Pre-construction phase
expected 8–12 weeks
11 weeks, all consents
Site programme
contracted 9 weeks
delivered day 45
Final account
contract sum £49,000
£49,000 settled
Variation orders
target 0
0 raised
Roof watertight hold-point
target end of week 4
Friday week 4, signed
Building Control sign-off
target by handover
certificate issued
Roof thermal U-value
target ≤ 0.18 W/m²K
0.15 W/m²K achieved
Snag list at handover
target ≤ 12 items
8 items, all cleared in 6 days

The Finished Result

What was delivered

A 3-bed semi-detached converted into a 4-bed semi with en-suite, delivered against a 9-week site programme on a fixed-price contract preceded by 11 weeks of pre-construction. The original hipped roofline is now a vertical gable wall matching the neighbour's earlier conversion. A 203 × 102 UB steel ridge beam sits 4.2m above the new floor, supporting a roof finished to a U-value of 0.15 W/m²K — well above the Part L target. The new master bedroom occupies the back of the loft with built-in wardrobes the full length of the new gable wall; the en-suite occupies the rear dormer with walk-in shower, twin vanity and wall-hung WC. Three Velux roof windows light the room from the front.

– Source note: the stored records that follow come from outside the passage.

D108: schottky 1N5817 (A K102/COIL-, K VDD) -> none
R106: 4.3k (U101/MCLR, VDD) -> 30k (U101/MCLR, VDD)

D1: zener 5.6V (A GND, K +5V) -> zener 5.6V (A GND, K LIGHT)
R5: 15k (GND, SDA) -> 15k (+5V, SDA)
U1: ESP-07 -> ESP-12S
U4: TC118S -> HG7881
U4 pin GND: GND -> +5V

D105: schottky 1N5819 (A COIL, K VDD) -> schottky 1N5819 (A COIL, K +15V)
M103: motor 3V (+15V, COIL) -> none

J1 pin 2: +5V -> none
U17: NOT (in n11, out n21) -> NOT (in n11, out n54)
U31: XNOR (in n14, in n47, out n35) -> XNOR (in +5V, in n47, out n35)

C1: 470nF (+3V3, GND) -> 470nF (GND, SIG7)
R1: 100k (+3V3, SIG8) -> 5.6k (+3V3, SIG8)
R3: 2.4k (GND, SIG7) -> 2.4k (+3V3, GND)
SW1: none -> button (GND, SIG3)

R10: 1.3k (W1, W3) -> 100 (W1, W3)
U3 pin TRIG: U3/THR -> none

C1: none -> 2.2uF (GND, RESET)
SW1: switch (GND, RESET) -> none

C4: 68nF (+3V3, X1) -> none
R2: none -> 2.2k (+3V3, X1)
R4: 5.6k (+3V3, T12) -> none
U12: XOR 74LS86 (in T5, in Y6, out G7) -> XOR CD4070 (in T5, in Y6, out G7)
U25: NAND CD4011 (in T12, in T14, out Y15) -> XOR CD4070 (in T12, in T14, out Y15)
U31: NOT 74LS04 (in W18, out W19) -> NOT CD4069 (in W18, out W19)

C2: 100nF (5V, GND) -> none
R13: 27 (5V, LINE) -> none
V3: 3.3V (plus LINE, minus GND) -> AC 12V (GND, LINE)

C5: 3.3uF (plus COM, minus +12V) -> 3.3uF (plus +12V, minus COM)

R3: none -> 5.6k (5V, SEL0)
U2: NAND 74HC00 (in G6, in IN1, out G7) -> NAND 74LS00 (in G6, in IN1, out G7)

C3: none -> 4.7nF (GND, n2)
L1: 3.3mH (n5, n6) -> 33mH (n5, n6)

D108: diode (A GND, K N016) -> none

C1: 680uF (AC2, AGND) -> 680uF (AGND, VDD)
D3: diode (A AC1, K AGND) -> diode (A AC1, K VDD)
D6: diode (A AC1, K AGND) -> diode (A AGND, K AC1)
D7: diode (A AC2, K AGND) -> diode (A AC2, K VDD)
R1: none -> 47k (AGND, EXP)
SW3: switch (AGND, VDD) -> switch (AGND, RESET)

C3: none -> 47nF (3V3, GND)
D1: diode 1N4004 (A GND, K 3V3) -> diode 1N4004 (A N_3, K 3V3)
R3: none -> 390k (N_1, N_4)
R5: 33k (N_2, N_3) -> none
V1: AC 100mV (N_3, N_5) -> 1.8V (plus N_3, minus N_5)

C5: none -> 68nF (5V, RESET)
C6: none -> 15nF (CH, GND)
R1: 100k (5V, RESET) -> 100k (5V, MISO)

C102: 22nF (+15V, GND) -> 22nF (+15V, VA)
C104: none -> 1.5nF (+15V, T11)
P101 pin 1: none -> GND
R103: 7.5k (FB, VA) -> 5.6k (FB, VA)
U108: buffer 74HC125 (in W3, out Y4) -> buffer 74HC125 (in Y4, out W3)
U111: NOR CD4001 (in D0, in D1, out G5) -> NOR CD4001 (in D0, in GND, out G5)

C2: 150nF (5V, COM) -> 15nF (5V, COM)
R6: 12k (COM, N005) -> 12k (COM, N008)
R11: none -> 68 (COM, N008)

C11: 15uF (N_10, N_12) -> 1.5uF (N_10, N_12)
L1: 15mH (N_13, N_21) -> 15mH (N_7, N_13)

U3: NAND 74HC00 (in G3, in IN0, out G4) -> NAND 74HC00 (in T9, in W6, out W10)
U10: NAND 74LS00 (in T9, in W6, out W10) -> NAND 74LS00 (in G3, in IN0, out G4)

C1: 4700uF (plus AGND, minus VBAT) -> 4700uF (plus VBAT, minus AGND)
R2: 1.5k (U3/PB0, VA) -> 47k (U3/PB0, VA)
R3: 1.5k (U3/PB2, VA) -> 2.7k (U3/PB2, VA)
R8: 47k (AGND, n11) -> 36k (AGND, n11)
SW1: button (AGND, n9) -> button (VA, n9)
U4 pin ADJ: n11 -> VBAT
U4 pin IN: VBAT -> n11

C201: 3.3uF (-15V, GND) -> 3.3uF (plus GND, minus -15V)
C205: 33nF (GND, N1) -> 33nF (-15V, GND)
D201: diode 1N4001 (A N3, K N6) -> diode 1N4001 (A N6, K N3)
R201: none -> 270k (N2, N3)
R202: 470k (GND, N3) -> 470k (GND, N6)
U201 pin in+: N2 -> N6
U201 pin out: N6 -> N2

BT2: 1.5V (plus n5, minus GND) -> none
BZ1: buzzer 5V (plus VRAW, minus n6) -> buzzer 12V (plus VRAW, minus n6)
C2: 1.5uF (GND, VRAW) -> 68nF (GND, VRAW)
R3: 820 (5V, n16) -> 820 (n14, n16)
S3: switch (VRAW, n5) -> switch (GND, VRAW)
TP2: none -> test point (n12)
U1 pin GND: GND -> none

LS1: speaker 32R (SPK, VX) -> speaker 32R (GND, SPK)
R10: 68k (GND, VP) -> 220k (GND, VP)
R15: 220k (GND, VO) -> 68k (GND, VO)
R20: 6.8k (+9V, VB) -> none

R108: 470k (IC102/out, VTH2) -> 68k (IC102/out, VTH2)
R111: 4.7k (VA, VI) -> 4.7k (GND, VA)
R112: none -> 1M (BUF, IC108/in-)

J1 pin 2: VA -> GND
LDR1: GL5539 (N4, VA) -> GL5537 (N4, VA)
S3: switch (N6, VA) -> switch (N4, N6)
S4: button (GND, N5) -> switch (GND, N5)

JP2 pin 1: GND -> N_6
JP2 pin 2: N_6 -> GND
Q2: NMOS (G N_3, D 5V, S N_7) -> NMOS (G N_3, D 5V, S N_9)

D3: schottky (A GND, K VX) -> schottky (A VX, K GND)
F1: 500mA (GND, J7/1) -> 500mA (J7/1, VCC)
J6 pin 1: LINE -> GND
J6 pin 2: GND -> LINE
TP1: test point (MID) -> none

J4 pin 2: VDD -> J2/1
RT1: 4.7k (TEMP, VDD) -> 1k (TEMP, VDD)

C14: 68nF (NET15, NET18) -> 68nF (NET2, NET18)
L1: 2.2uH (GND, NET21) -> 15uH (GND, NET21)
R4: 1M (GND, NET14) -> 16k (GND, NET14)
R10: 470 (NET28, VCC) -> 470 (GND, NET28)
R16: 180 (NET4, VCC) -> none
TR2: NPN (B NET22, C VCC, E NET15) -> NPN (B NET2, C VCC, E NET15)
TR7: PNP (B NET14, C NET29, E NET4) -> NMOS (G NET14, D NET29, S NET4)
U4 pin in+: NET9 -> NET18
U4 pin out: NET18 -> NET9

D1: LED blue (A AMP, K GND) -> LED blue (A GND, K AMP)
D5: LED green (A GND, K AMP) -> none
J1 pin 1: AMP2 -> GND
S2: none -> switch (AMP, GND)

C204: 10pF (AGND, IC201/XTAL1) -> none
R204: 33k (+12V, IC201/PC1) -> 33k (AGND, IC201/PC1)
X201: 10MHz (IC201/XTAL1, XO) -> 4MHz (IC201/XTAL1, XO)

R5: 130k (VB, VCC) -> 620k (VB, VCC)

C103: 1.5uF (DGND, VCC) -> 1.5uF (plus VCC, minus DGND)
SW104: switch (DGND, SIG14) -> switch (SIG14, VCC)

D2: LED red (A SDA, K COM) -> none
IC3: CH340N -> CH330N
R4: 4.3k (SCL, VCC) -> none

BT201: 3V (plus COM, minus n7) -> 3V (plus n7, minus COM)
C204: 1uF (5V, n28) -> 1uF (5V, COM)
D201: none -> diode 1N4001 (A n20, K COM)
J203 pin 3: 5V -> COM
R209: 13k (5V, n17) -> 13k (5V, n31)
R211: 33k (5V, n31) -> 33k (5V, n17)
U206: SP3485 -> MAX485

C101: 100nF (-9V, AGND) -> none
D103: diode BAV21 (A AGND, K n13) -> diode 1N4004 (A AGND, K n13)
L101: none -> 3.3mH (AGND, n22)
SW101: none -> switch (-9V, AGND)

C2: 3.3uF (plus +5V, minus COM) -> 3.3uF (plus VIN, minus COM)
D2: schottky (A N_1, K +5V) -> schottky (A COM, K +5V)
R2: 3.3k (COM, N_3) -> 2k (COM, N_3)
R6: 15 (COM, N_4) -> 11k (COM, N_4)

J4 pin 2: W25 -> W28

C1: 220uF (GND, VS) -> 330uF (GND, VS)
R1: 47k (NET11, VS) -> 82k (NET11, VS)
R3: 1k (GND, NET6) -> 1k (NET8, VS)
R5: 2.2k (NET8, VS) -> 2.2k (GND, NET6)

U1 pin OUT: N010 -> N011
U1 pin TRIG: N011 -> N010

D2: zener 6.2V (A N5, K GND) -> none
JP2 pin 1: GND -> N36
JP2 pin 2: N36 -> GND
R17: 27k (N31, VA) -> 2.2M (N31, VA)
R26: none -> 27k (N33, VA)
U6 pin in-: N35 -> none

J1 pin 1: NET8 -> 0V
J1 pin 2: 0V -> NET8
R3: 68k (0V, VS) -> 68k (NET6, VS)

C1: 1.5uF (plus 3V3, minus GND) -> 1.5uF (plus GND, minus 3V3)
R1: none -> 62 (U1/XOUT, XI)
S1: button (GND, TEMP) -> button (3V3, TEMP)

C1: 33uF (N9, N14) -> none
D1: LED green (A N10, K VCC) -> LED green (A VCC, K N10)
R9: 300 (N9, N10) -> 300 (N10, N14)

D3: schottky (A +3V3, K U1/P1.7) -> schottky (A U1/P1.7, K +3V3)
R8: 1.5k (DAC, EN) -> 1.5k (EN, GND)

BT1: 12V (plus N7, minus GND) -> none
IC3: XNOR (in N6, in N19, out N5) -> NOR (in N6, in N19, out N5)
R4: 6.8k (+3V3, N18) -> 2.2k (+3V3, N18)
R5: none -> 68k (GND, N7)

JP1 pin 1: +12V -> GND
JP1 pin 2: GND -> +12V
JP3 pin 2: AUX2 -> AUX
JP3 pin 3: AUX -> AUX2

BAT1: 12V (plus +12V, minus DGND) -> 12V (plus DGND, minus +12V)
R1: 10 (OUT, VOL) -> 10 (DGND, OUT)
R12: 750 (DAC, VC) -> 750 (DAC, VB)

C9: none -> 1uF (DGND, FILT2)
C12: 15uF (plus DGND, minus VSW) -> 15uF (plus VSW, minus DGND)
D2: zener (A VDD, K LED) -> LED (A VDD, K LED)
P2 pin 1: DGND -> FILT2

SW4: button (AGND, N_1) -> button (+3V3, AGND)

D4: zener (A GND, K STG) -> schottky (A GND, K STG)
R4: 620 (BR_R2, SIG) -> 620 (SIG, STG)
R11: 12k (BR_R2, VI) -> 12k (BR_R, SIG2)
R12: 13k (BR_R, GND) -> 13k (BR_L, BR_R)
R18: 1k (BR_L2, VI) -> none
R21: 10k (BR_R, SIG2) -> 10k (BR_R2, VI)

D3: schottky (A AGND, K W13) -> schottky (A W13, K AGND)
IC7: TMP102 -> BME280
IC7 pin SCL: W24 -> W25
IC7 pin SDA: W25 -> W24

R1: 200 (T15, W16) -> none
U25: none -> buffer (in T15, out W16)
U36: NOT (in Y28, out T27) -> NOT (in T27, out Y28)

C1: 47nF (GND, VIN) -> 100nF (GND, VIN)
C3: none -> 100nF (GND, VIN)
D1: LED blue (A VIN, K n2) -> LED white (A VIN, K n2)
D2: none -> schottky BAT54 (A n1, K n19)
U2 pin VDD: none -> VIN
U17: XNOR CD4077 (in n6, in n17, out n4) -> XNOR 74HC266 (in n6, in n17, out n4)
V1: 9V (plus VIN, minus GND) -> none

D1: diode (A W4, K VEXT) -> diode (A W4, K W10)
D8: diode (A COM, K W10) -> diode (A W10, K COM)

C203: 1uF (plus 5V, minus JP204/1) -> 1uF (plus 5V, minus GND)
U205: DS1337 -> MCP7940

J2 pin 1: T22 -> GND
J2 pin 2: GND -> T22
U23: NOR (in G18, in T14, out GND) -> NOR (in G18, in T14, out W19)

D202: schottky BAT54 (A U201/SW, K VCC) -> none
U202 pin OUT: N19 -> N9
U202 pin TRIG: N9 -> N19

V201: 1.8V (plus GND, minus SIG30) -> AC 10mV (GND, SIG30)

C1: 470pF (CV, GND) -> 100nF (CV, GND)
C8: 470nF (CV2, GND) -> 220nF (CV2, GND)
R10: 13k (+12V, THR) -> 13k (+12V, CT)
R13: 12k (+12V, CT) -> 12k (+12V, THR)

The family reorganisation was the brief's real outcome and the room layout did its job. Parents moved into the new loft master, freeing the existing first-floor master to become the eldest daughter's bedroom. The four-year-old kept her own (smaller) room. The home office stayed where it was. A 3-bed semi became a 4-bed semi with an en-suite for around £49,000, delivering an estimated £55,000 to £75,000 of property value uplift in the local Solihull market — the financial case being a useful side-effect of the brief's primary purpose, which was that the eldest daughter wanted her own room and now had it.

9 wks Delivered to Programme
0 Variation Orders
0.15 W/m²K Roof U-Value
+1 / +1 Bedroom & En-Suite Added

What the Client Said

We had three contractors quote. The other two both wanted us to handle the planning application, the Party Wall Agreement and the Building Control submission ourselves — or to invoice those separately as additional fees. Building Group bundled all three into the fixed price and committed to a calendar week for the roof being watertight. Both turned out to be exactly the things that mattered. Pre-construction took eleven weeks, every step communicated to us by email with copies of every document, and we genuinely had nothing to do except read the updates. Site phase was nine weeks, the family stayed in the house throughout, and the roof was watertight on the Friday they said it would be. The eldest had her first night in her own room ten days after handover. We hadn't realised how much it was going to change the household until it happened. The four-year-old wants her own room now too, which she'll get when she's a bit older.